Through intelligent use of MaxIm DL's scriptable guiding features, ACP manages guider usage and guider startup. It also monitors guide errors during repeated sequences of exposures and if the guider gets lost, it attempts to re-start the guider, or if that fails, it stops the current image set. At this point ACP will move on to the next target and try again, etc.

We worked with Jim McMillan to incorporate his ideas. For example, taking his concept of targeting a specific guide-star brightness, we translated that into targeting a specific guide star signal-to-noise ratio. PinPoint's zonal background statistics estimator is the key to being able to do a rigorous job of this.

This makes the adjustment independent of guider imager sensitivity, filter selection (for internal guide chips), and background statistics. We developed an algorithm that achieves this by automatic adjustment of the guiding exposure interval.

Jim has written an excellent paper on autoguiding. We highly recommend that you read through it. Keep in mind that the automatic adjustment of guider exposure interval is part of ACP's standard operation.

To Guide or Not to Guide?

Depending on the tracking capabilities of your mount, there will be a minimum imager exposure interval below which guider usage is not efficient. For example, if your mount will track acceptably for 1 minute, it is a waste of time and possibly risky to start the guider for exposures shorter than one minute. ACP lets you configure a minimum unguided exposure interval. Below this interval, the guider will not be started. You never have to tell ACP whether or not to use the guider, it decides this by itself.

Guider Startup

The objectives of this process are (a) to select a suitable guide star and (b) automatically adjust the guider exposure interval to be as short as possible while still having a guide star that is strong enough to track reliably. This makes it possible to have hands-off reliable guiding even when the guider is behind a filter wheel with filters of widely varying transmissivity. It works in the general automation scenario even when the brightest star is very bright or very faint (within limits of course).
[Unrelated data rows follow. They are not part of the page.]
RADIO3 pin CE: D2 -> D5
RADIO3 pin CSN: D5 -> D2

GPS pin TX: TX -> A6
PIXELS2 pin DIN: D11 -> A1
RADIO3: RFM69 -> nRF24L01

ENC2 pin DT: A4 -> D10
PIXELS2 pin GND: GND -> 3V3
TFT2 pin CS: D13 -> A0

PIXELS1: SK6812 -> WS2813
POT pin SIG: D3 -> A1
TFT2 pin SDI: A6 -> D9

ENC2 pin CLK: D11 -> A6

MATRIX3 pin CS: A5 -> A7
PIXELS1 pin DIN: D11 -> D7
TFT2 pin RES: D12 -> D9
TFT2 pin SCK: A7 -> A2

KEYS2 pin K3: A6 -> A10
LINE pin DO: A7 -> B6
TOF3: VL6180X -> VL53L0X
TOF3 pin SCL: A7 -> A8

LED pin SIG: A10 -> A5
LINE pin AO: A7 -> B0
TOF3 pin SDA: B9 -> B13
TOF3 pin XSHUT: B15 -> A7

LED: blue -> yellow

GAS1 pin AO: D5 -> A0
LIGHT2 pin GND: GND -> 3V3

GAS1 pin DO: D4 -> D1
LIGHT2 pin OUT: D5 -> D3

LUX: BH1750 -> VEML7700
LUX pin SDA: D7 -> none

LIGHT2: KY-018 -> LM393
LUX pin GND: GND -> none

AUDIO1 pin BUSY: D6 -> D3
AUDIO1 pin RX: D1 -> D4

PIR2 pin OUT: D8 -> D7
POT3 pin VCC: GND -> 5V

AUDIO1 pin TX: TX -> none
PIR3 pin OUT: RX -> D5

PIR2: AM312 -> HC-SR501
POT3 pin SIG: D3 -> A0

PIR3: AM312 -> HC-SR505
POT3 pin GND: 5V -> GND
Step 1: Guide Star Selection

Using a configurable starting exposure interval, a full-frame is acquired from the guider. PinPoint is then used to scan the image for star-like objects. This rejects hot pixels. PinPoint measures the total flux relative to the mean background of every star in the guider image. ACP scans PinPoint's list of stars and picks the brightest star that is (a) not too close to the edge of the guide chip, and (b) that does not have another star within 10 pixels.

Step 2: Exposure Calculation

Using the star selected in step 1, ACP calculates the signal to noise ratio of the star. It then calculates a new guiding exposure interval to achieve a configurable target signal to noise ratio (usually about 3). Configurable short and long limits are enforced, preventing guiding rates that are too fast or too slow for your mount. It then loops back to step 1 for another pass. This is repeated up to 4 times. This is a much more robust way of calculating guide star exposure compared to specifying ADU limits.

Guider Monitoring

When doing guided imaging, ACP always checks the guider X and Y errors before starting an imager exposure. It will wait for up to 10 guider cycles for the guide errors to settle below a configurable maximum guiding error in pixels. This prevents guiding problems caused by the guider drifting while the previous image is being downloaded and/or while the shutter is closed (for internal guide chips). ACP does not monitor the guider during an imager exposure.

When using ACP via its browser interface, guider errors are displayed on the web page and periodically updated during an exposure. This allows you to detect guiding problems during a long exposure and abort it in the unlikely event the guider gets lost (usually due to clouds). Of course, when using ACP locally, you can watch the guider by looking at MaxIm DL's guider display.

Guider Cycling

If you are using an internal guider and filters are installed, the guider is always stopped and re-started from one target to another, to allow for transmissivity changes in different filters. If you have an external guider, or if no filters are installed, the guider is allowed to run continuously across sequential co-located targets. This optimizes guider usage in these scenarios.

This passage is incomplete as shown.